The Securities and Exchange Commission today charged Lucent Technologies Inc. with securities
fraud, and violations of the reporting, books and records and internal control provisions of the federal
securities laws. The SEC also charged nine current and former Lucent officers, executives and employees,
and one former Winstar Communications Inc. officer with securities fraud and aiding and abetting Lucent's
violations of the federal securities laws.

When earnings management activities are detected by market participants, and those incurred
independently of whether the manipulation is detected. Costs associated with detected earnings
management include the negative effect on management’s reputation, the decline in management’s ability
to convey information to financial markets due to these past abuses, and the increase in fees required to
compensate auditors for additional audit work and/or increased audit risk.

SOLUTION

Lucent Technologies Inc. and three individual defendants - William Plunkett, Deborah Harris and
Vanessa Petrini - agreed to settle matters without admitting or denying the SEC allegations. In March 2004,
Lucent agreed to pay a $25 million fine, the largest fine ever levied by SEC against a company for refusing
to co-operate.

Apart from paying the fine, Lucent consented to the SEC judgement that charged it with violations
of federal securities laws, poor internal control provisions & reporting and improper maintenance of books
and records.
The responsible authorities seem to be concerned with the consequences that earnings management
can bring to the economy. On July 22, 2002, after the recent accounting scandals, Business Week published
several government reform proposals that were likely to come true there must be an independent accounting
board; a more muscular SEC; CEO/CFO certification; shareholder approval on stock options award; auditor
independence; more outside directors and a curb on insider sales of stocks.

Since the SEC identified abusive earnings management as a primary target of its enforcement
actions, the accounting profession and the SEC have taken steps to improve the quality of financial reporting.
The SEC has issued Staff Accounting Bulletins that (1) discuss the appropriateness and application of
materiality in financial reporting, (2) discuss the appropriateness and disclosure of acquisition-related
reserves, and (3) reiterate existing GAAP with respect to revenue recognition. The accounting profession
has participated in panels and on committees to discuss how auditors, audits, and audit committees can be
more effective in uncovering abusive earnings management practices.

AS A CONTROLLER

In the case of Lucent Technology, the abusive earnings management practices were initiated at the
top management, and eventually involved high-level managers and their subordinates. The result of their
abusive earnings management activities that took place over an extended period of time escalated from
questionable and improper revenue recognition practices to other forms of earnings management.

That is why the importance of maintaining corporate integrity without succumbing to the
temptation of short-term benefits should be followed.

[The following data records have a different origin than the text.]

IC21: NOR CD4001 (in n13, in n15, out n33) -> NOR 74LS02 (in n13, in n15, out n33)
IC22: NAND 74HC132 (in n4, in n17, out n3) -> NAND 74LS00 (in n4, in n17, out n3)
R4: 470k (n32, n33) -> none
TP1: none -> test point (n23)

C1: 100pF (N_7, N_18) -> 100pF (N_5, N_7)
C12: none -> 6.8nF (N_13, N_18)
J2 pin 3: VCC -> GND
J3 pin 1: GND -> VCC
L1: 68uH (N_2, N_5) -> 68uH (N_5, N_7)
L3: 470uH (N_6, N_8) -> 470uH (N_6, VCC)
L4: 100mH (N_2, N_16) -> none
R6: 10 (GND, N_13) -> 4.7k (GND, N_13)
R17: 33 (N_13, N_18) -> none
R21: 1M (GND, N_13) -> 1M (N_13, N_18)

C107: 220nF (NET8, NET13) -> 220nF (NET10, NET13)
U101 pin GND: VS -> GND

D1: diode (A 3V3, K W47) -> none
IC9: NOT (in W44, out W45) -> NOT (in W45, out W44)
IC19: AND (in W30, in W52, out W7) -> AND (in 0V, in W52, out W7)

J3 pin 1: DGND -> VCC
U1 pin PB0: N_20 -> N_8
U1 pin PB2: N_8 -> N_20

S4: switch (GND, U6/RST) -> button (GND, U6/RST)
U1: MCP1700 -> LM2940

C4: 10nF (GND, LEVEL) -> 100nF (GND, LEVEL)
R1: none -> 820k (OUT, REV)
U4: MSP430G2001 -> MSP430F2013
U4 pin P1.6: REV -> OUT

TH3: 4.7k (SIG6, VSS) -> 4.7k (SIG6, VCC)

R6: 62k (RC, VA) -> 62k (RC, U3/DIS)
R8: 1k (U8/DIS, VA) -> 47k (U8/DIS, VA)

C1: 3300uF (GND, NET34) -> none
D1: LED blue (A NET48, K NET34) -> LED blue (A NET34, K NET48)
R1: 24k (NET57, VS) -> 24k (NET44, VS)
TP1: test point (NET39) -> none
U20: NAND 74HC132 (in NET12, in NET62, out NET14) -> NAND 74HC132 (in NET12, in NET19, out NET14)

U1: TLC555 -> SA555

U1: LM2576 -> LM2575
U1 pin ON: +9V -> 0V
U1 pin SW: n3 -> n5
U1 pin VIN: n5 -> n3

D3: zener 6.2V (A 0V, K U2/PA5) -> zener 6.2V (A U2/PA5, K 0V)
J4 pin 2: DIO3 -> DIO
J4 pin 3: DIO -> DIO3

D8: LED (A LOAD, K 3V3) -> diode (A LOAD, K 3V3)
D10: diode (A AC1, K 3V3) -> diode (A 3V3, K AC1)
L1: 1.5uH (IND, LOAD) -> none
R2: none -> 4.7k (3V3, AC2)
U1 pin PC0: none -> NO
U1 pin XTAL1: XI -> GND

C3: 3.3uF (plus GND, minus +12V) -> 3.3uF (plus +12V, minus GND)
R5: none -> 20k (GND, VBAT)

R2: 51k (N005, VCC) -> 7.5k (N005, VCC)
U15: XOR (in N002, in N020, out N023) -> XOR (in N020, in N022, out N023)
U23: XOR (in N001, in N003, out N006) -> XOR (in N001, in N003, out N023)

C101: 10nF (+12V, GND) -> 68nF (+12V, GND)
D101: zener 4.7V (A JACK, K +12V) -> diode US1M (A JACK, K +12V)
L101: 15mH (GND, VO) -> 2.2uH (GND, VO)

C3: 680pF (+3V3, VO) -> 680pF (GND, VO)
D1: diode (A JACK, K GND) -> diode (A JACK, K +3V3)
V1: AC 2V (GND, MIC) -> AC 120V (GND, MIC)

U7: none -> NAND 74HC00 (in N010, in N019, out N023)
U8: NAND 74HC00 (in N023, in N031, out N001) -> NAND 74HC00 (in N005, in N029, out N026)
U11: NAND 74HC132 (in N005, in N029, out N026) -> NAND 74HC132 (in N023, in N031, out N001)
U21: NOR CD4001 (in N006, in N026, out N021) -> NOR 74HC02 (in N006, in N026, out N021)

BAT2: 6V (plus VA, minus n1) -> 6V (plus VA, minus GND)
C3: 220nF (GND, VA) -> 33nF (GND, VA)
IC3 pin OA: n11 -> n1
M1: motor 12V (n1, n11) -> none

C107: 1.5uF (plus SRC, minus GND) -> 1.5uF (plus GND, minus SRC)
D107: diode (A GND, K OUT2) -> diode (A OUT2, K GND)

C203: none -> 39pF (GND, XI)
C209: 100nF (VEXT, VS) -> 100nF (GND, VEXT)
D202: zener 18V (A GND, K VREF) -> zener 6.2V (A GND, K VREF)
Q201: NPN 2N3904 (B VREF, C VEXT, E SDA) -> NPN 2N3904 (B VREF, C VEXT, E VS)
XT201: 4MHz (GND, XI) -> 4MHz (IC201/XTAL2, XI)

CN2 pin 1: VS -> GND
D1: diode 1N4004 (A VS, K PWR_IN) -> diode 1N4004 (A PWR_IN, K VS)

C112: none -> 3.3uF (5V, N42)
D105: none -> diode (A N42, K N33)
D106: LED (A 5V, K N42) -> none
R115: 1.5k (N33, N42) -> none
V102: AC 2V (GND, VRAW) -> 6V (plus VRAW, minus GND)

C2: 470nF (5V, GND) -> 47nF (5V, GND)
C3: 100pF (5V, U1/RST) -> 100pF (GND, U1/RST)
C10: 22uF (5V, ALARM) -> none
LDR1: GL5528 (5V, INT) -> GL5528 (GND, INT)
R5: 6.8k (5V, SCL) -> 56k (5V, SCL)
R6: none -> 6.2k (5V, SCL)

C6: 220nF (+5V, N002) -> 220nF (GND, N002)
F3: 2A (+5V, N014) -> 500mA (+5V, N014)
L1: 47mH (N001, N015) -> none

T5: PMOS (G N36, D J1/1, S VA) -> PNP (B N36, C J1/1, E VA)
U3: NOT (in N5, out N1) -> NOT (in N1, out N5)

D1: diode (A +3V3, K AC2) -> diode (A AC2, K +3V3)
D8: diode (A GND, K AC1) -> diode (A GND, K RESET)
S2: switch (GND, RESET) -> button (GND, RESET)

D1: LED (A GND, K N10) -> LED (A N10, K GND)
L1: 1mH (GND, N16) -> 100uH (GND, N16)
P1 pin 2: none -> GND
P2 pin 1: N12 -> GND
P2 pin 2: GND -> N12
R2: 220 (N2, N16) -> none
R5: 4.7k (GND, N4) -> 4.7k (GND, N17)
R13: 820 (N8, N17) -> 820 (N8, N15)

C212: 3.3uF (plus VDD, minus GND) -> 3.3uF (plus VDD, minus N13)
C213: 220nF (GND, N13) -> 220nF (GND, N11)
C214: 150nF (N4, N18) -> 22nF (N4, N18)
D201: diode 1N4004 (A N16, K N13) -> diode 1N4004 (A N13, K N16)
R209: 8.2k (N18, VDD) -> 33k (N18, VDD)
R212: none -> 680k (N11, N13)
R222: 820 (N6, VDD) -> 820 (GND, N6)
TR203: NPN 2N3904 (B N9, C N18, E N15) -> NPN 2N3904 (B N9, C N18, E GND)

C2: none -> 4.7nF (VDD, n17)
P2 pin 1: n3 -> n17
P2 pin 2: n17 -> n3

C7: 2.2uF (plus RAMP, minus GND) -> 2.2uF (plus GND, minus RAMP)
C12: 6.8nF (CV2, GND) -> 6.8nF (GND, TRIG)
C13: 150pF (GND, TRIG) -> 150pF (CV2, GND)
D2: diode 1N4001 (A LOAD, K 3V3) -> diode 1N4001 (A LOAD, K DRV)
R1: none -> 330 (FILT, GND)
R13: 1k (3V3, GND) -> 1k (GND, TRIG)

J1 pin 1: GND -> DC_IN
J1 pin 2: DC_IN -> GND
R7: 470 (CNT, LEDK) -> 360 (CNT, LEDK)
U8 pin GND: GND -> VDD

Make an analysis of the issue of corrupt/unethical
business practices and lack of good corporate governance, and the effect of the above on a company's
financial status and image had to be regulated.

Make an additional audit effort influenced by the auditors’ risk assessments – including their
assessments of management’s motivations (potentially at many levels of an entity) to manage earnings and
meet the expectations of the financial community or of higher levels of management – and their
understanding and tests of internal control.

Routine examination and reconciliation of transaction records to the books is required to verify the
accuracy of the records, the appropriateness of the transactions, and their compliance with policy.

The provisions of the laws with regard to finance-related scandals and the rigorous consequences
for misleading the investors should always be in practice and discussion of the role and responsibility of
the senior executives, the board of directors and the external auditors and the nature and extent of the failure
to avert the situation needs to be carried out.